Muhawenimana, a urologist based at the Kigali University Teaching Hospital, is one of the trainees associated with the Rwandan program and was on his first visit to Michigan Medicine to learn and observe.
He is one of 13 urologists serving all of Rwanda, a country of 13.8 million people.
“No Scrubs,” a song by the hip-hop trio TLC, played in the room.
Attending transplant surgeon Meredith Barrett, M.D. and transplant fellow Tiffany Zens, M.D., mobilized and removed the healthy kidney and carried it to a nearby table to prepare it for transplant.
The team packed the cleaned-up kidney on ice in a plastic container, which was then swaddled in multiple plastic bags, placed in a cooler and walked down the hallway to a nearby operating room. In the room was the prepped recipient, the surgical staff and a da Vinci robot.
Danielle Haakinson, M.D., kicked off her shoes and took a seat about five meters away from the patient at the robot.
She looped her fingers into hand controls and operated it with small hand gestures and taps of her stocking feet.
Fellow transplant surgeon Chris Sonnenday, M.D., sat at the patient’s side to assist with placing the kidney via a larger incision and manually manipulating it as Haakinson connected structures.
He fed instruments, at Haakinson’s request, to the robot via ports inserted into the patient’s abdomen.
“Our most expensive equipment is the ice machine,” Muhawenimana quipped as the robot’s arms danced around the patient.
While his team won’t use the same tools, the principles were still the same, and shown in high-definition 3D: Expose structures, connect structures, make sure they function as hoped and close everything up.
Before long, the newly installed kidney spit a few drops of urine, a basic bodily function worth celebrating.
The hands doing the work at home would be flesh and bone.
There can be unintended consequences of training people on equipment they don’t have access to back home, according to Punch.
They may return frustrated because they can’t use their newfound skills or leave to practice in another country where such technical skills are in demand and there are resources to accommodate them.
The goal of the Rwandan program was to avoid contributing to brain-drain and focus on people, not platforms.
“You can do a lot of good with surprisingly minimal resources. In a place that lacks resources, even if there are a small number of people that can afford expensive things, it really doesn't have a big impact compared to serving the average man,” Punch said.
The impact so far on people in Rwanda has been profound.
As of May 1, 2024, the program had delivered 28 new kidneys to people who desperately needed them. In every case, a Rwandan surgeon did the transplant with Punch teaching them how.
At some point–Punch hopes by the end of 2025–the trainees will be able to fly on their own and Punch will lessen the frequency of his visits and eventually stop coming altogether.
He reflected on friends with different careers who have cool hobbies, like racing or restoring cars. Sometimes that seems enticing, but then he remembers the reward of coming home after giving four people new kidneys.
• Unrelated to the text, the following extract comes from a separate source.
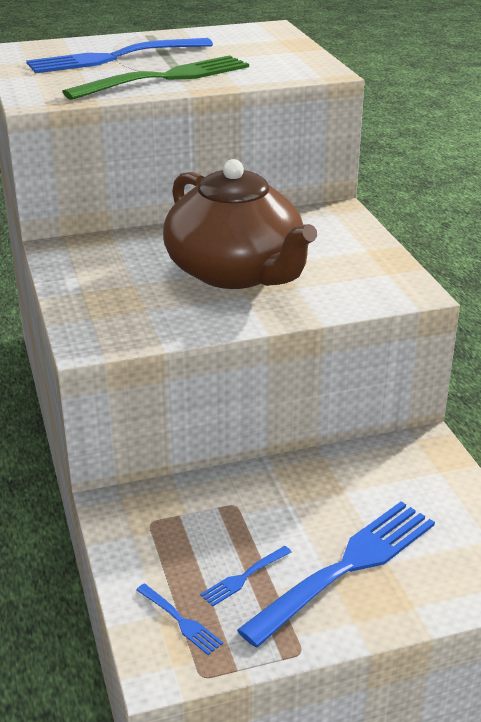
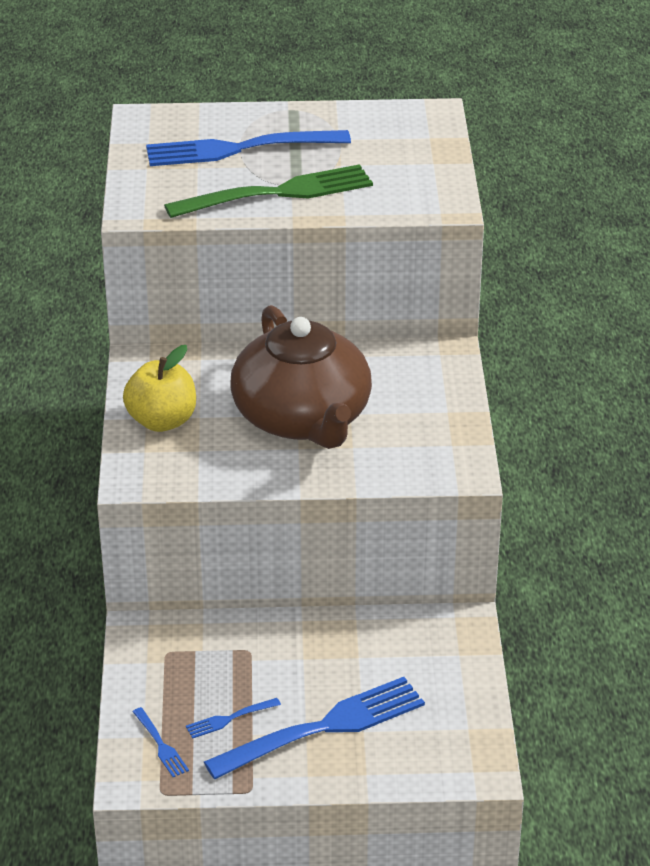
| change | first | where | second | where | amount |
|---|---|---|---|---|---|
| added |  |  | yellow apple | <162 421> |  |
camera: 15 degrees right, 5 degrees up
Of stepping out of the operating room and looking out over the impossibly green Rwandan mountainside, the home of so much pain and now so many miracles.
“Transplant’s so magical. Surgeons can often cure someone of cancer. But it's not like you take someone that's miserable, and make them feel well the next day. As weird as it sounds, patients that need an operation for a cancer often have a better quality of life than patients with kidney failure on dialysis. The effect of a living donor transplant can usually be felt by the patient immediately. They often feel dramatically better literally the next day, and the patients are extremely grateful.” Punch said.
And then there are the donors, who undergo surgery they don’t need to improve their own health.
They’re also grateful for the opportunity to help someone—usually a loved one.
“They are the true heroes. The trust the living donors show is remarkable and makes me feel good about the future for humanity,” Punch said.